I wrote last week about the academic research that showed how happy workplaces are more productive. But what if we look purely in cold financial terms. Do they still perform better?
An analysis by Fortune magazine this year, based on the US Great Workplace surveys, gives very firm evidence that they do.
Fortune tracked the stock price of companies from 1998, the first year the Great Workplaces list was published, to 2010. Each year the investment was reset to match the latest list (ie, shares of companies dropping out of the list were sold and those of companies joining the list were bought). The result over the 12 years was clear:
The average annual return on the Great Workplace companies was 10.06%.
The average annual return on the US stock market (S&P 500) was just 3.83%
This means that if you had invested £10,000 in 1998 in the Great Workplace list you would have ended up with £31,590 by 2010. If you had simply tracked the stock market, you would have got only £15,700. So investing in Great Workplaces would have reaped a profit of £21,590, almost four times the £5,700 profit from following the stock market as a whole.

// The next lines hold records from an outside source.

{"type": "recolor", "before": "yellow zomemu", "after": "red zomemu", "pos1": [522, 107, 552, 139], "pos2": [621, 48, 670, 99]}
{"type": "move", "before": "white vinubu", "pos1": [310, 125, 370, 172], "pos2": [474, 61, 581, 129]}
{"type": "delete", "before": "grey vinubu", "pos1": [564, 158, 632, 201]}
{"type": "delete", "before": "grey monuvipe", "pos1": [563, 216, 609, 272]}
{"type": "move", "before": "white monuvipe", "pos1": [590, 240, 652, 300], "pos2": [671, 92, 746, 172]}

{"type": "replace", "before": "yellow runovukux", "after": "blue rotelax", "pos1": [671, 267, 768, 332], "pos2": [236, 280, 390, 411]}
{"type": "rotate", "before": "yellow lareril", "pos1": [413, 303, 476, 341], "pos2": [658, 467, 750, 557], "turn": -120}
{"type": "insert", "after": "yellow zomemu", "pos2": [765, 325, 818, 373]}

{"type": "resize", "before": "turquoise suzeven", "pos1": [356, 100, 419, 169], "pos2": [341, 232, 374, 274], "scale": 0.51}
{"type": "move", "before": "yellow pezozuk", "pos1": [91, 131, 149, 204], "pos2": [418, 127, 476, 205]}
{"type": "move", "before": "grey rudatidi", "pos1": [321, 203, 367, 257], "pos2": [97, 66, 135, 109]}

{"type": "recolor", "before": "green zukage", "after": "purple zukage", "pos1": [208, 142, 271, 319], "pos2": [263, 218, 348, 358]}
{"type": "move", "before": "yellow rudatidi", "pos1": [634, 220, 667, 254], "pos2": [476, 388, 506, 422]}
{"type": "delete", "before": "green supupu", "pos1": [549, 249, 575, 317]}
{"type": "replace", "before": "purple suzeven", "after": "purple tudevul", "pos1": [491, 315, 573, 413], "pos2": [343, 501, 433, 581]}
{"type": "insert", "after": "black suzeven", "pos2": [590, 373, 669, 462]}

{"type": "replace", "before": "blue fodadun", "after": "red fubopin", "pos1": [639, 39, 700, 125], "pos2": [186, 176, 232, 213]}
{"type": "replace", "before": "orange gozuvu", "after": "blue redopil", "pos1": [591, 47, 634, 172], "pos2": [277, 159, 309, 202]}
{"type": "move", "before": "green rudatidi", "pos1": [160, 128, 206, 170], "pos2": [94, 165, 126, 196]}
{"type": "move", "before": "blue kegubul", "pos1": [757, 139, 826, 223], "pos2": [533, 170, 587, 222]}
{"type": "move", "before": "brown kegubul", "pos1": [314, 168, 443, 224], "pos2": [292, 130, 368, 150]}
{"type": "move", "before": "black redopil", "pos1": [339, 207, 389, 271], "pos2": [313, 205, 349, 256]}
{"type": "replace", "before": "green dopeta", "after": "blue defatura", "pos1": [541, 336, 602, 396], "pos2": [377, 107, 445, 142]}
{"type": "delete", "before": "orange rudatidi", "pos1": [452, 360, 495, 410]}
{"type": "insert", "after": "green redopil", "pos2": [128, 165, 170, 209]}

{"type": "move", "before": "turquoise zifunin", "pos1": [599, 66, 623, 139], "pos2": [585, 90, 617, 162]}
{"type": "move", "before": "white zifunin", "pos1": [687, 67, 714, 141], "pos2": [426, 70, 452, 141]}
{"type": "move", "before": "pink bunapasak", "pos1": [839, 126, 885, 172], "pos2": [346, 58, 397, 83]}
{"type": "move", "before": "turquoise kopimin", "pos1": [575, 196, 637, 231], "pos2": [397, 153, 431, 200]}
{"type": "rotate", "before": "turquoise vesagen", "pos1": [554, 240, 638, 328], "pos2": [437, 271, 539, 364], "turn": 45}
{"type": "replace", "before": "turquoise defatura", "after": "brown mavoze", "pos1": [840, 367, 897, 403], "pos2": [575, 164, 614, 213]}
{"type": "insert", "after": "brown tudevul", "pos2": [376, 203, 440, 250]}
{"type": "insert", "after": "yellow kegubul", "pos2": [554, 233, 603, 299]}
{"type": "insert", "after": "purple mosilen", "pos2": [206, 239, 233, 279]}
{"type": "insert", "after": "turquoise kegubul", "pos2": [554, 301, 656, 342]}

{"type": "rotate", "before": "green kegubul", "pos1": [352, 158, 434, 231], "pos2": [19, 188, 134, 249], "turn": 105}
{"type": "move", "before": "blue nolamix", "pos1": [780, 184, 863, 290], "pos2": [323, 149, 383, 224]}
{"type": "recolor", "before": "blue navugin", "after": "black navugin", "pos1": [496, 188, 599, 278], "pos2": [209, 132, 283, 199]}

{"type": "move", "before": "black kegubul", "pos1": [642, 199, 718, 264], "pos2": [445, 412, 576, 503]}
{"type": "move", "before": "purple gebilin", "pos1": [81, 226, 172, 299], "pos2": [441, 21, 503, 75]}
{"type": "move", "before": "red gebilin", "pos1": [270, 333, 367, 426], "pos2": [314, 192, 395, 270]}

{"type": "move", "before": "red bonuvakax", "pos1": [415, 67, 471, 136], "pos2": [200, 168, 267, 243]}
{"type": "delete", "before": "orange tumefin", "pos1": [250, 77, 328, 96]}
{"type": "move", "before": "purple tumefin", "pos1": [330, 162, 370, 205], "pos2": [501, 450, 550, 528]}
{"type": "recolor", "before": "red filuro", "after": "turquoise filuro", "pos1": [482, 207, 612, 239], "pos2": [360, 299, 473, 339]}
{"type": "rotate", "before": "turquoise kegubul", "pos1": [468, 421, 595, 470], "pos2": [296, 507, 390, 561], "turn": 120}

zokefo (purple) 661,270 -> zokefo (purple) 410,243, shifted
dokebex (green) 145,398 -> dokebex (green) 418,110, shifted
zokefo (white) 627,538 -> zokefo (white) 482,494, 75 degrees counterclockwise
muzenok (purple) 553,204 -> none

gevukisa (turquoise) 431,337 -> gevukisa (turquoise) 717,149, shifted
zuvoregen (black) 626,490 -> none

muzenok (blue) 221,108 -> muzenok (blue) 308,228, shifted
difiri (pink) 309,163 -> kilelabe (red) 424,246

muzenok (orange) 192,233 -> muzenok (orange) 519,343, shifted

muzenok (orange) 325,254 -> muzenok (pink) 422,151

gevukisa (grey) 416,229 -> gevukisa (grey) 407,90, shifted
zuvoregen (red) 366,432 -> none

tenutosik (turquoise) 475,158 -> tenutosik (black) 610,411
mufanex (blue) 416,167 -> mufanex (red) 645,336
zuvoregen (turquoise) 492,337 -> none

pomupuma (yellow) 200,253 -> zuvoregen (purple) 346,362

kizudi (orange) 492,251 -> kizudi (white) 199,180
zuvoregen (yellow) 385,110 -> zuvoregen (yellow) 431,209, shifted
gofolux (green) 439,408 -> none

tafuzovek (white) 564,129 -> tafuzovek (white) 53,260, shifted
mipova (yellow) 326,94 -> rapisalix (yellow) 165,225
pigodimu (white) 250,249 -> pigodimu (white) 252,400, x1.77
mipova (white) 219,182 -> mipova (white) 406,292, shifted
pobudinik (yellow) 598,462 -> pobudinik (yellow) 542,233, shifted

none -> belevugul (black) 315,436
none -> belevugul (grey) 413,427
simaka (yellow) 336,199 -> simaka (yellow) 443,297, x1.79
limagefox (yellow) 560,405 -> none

Companies frequently state that their aim is to maximise shareholder value. This analysis is a powerful statement that the best way to do that is to focus on creating a great workplace, where your people are trusted and valued. As the Great Place to Work Institute says, “our data shows that building workplace trust is the best investment your company can make.”
So: How would your workplace be different if the focus was on building trust and creating a great workplace? The evidence is, if you want financial success, that is where you need to put your attention. (And, if you are investing your savings or pension, you couldn’t do better than putting it into companies that are truly great workplaces.)